The tiles are stored in an approximation of a 2D array (Swift doesn't have a robust native implementation of that yet, so I'm using the one described in this tutorial). They're retrieved using tile[column, row].

----------EDIT 2/12/2016----------

With some help from a friend, I've written a recursive function that should return the longest path. It's looping through correctly, but it's not pruning shorter branches from the longestPath array.

Can anyone see where I'm going wrong in this code?

Here's the recursive function:

func pathfinder(startingTile: Tile, pathToThisPoint: Chain, var iteration: Int? = 1) -> Chain
{
var longestPath: Chain? = nil

var availableTiles = getNeighbouringTiles(startingTile)

for var nextTile = 0; nextTile < availableTiles.count; nextTile++
{
let column = availableTiles[nextTile].column
let row = availableTiles[nextTile].row

if tiles[column, row]!.tileType == startingTile.tileType && (tiles[column, row]!.isReactor == false || startingTile.isReactor)
{
// if we haven't been here before
if !pathToThisPoint.tiles.contains(tiles[column, row]!)
{
print(iteration)
iteration = iteration! + 1

// add this tile to the pathtothispoint
// go to the next unexplored tile (recurse this function)
pathToThisPoint.tiles.append(tiles[column, row]!)

let tempPath = pathfinder(tiles[column, row]!, pathToThisPoint: pathToThisPoint)

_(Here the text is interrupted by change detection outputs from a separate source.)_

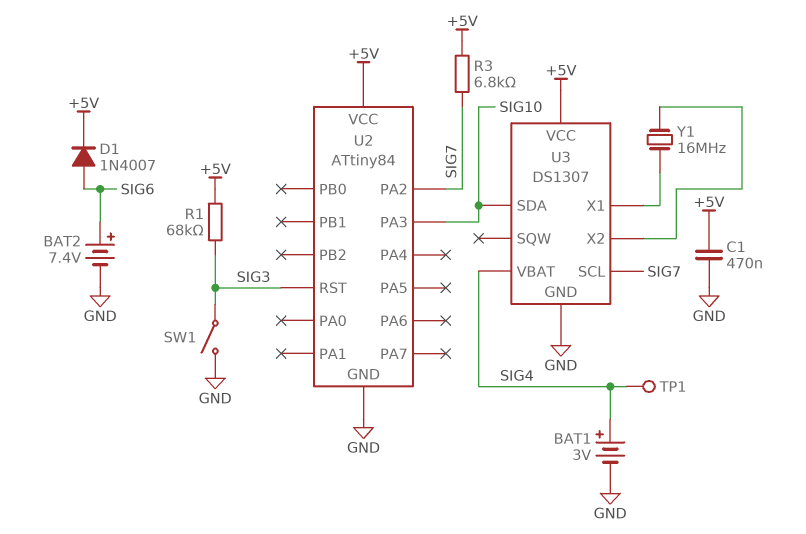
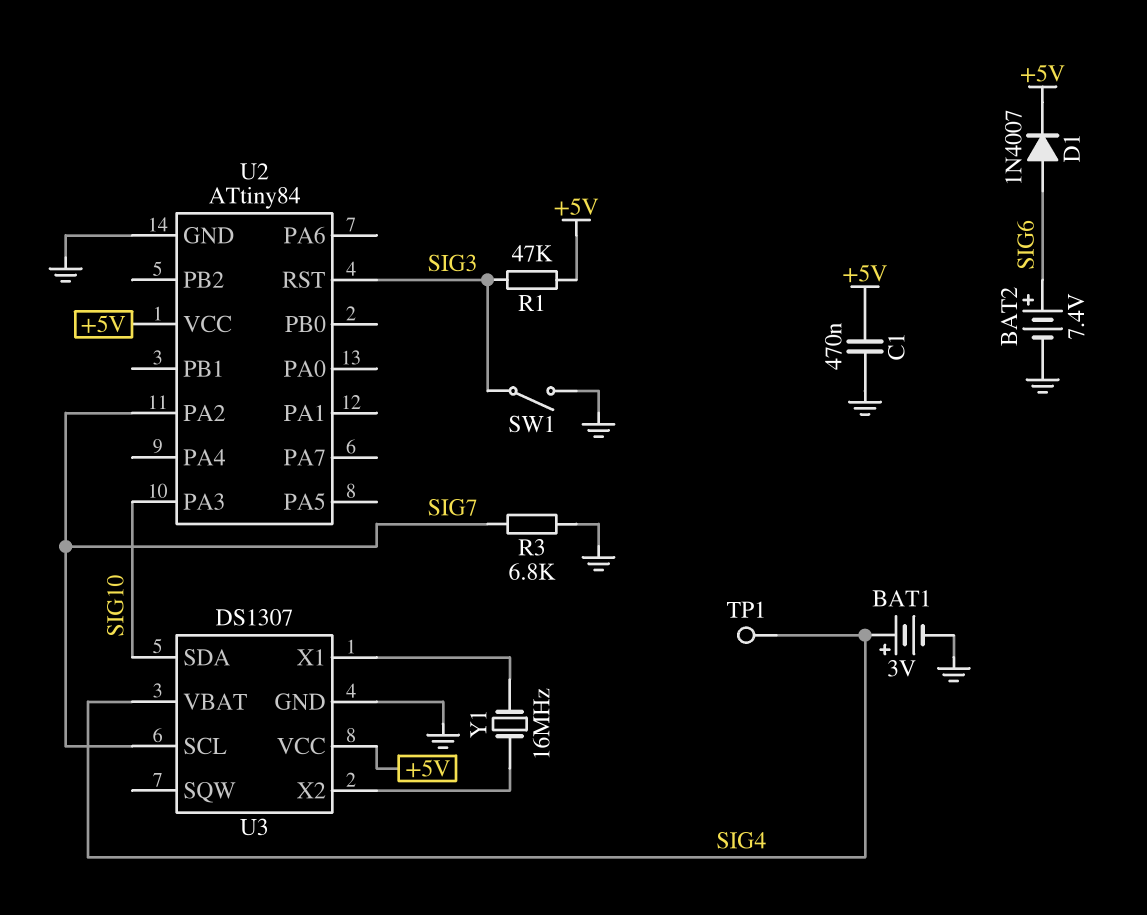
R1: 68k (+5V, SIG3) -> 47k (+5V, SIG3)
R3: 6.8k (+5V, SIG7) -> 6.8k (GND, SIG7)

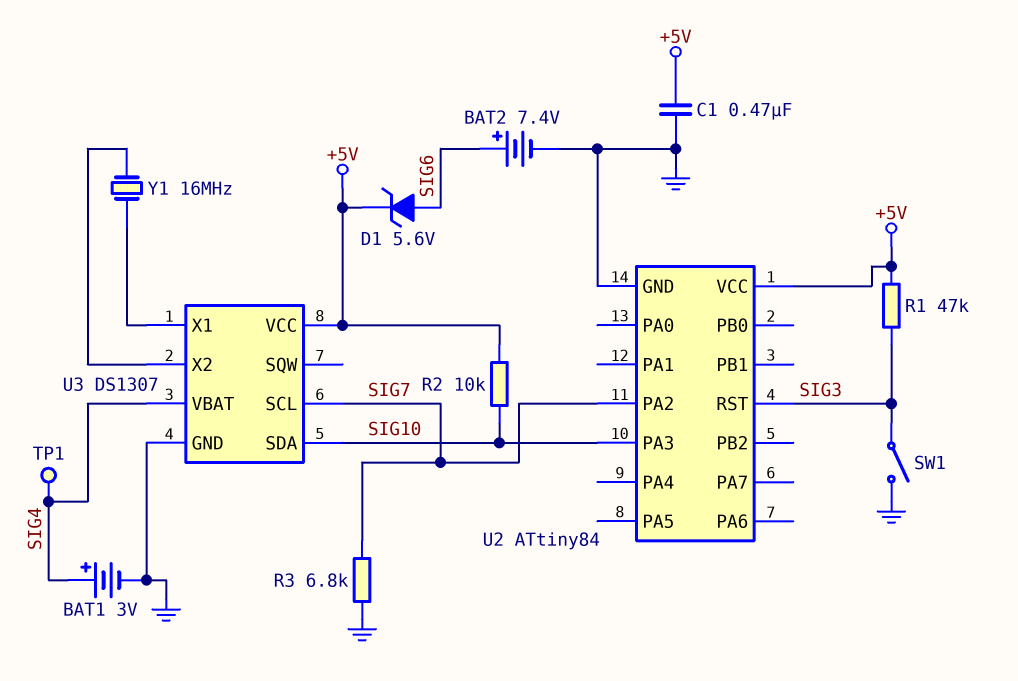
D1: diode 1N4007 (A SIG6, K +5V) -> zener 5.6V (A SIG6, K +5V)
R2: none -> 10k (+5V, SIG10)

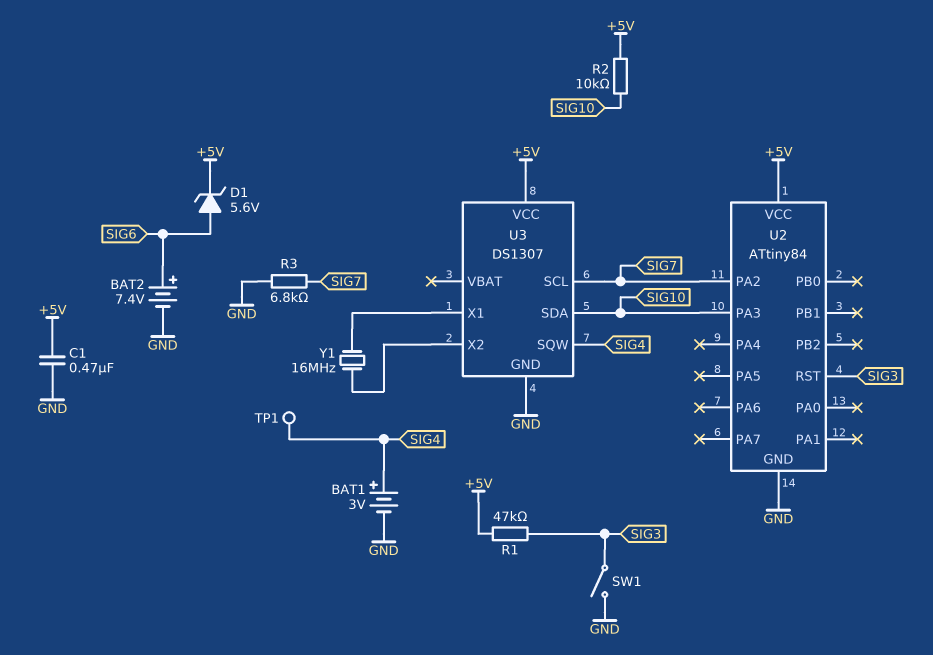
U3 pin SQW: none -> SIG4
U3 pin VBAT: SIG4 -> none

// if the resulting path is longer...
if tempPath.tiles.count > longestPath?.tiles.count
{
// then tempPath is now the longest path
longestPath = tempPath

}
}
}

if longestPath != nil
{
return longestPath!
}
else
{
return pathToThisPoint
}
}


It's dependent on the getNeighboringTiles function (shown below) that returns an array of valid tiles of the same type, excluding reactors:

func getNeighbouringTiles(tile: Tile, previousTile: Tile? = nil) -> Array<Tile>
{
var validNeighbouringTiles = Array<Tile>()
var neighbourTile: Tile
// check top, right, bottom, left
if tile.row < NumRows - 1
{
neighbourTile = tiles[tile.column, tile.row + 1]!
if neighbourTile.tileType == tile.tileType && !neighbourTile.isReactor && (previousTile == nil || previousTile != neighbourTile)
{
validNeighbouringTiles.append(neighbourTile)
}
}
if tile.column < NumColumns - 1
{
neighbourTile = tiles[tile.column + 1, tile.row]!
if neighbourTile.tileType == tile.tileType && !neighbourTile.isReactor && (previousTile == nil || previousTile != neighbourTile)
{
validNeighbouringTiles.append(neighbourTile)
}
}
if tile.row > 0
{
neighbourTile = tiles[tile.column, tile.row - 1]!
if neighbourTile.tileType == tile.tileType && !neighbourTile.isReactor && (previousTile == nil || previousTile != neighbourTile)
{
validNeighbouringTiles.append(neighbourTile)
}
}
if tile.column > 0
{
neighbourTile = tiles[tile.column - 1, tile.row]!
if neighbourTile.tileType == tile.tileType && !neighbourTile.isReactor && (previousTile == nil || previousTile != neighbourTile)
{
validNeighbouringTiles.append(neighbourTile)
}
}
// if we get this far, they have no neighbour
return validNeighbouringTiles
}


The Tile class looks like this (methods omitted for brevity):

class Tile: CustomStringConvertible, Hashable
{
var column:Int
var row:Int
var tileType: TileType // enum, 1 - 4, mapping to colors
var isReactor: Bool = false

// if the tile is a reactor, we can store is longest available path here
var reactorPath: Chain! = Chain()
}


And finally, the chain class looks like this (again, methods omitted for brevity):

class Chain {
// The tiles that are part of this chain.
var tiles = [Tile]()

tiles.append(tile)
}

func firstTile() -> Tile {
return tiles[0]
}

func lastTile() -> Tile {
return tiles[tiles.count - 1]
}

var length: Int {
return tiles.count
}
}

• What should the result be for non-tree paths, for example the "P" shape? – wondra Feb 4 '16 at 11:52
• That depends on the position of the reactor; if it starts at the bottom of the P, it'll go either all the way up then round, or hang a right at the bottom of the loop and follow up and around back down to where it turned right. If it starts mid-P (at the top, or where the curve joins midway) and the available paths are of equal lengths, it'll pick one at random. Each tile in any given path should only be visited once – MassivePenguin Feb 4 '16 at 12:03
• Finding longest cycle-free paths is an NP-Hard problem. It'll still be tractable in this case because your graphs are small, but don't underestimate how thorny this problem can be. Because you want longest paths, many common path algorithms like Dijkstra's will give you the wrong answer without modification. – DMGregory Feb 4 '16 at 14:32
• I've added some code above. I think I'm closing in on a solution but my code is bugged... – MassivePenguin Feb 12 '16 at 9:24

If I am not mistaken these types of problems are usually solved by backtracking family of algorithms.
I would use an algorithm similar to DFS: recursively search the solutions tree and whenever leaf node is reached, save the path if it was the longest discovered. After reaching leaf node, backtrack to last "crossroads" and take the other turn(s). In order to prevent infinite loops you will also need to mark visited/searched nodes.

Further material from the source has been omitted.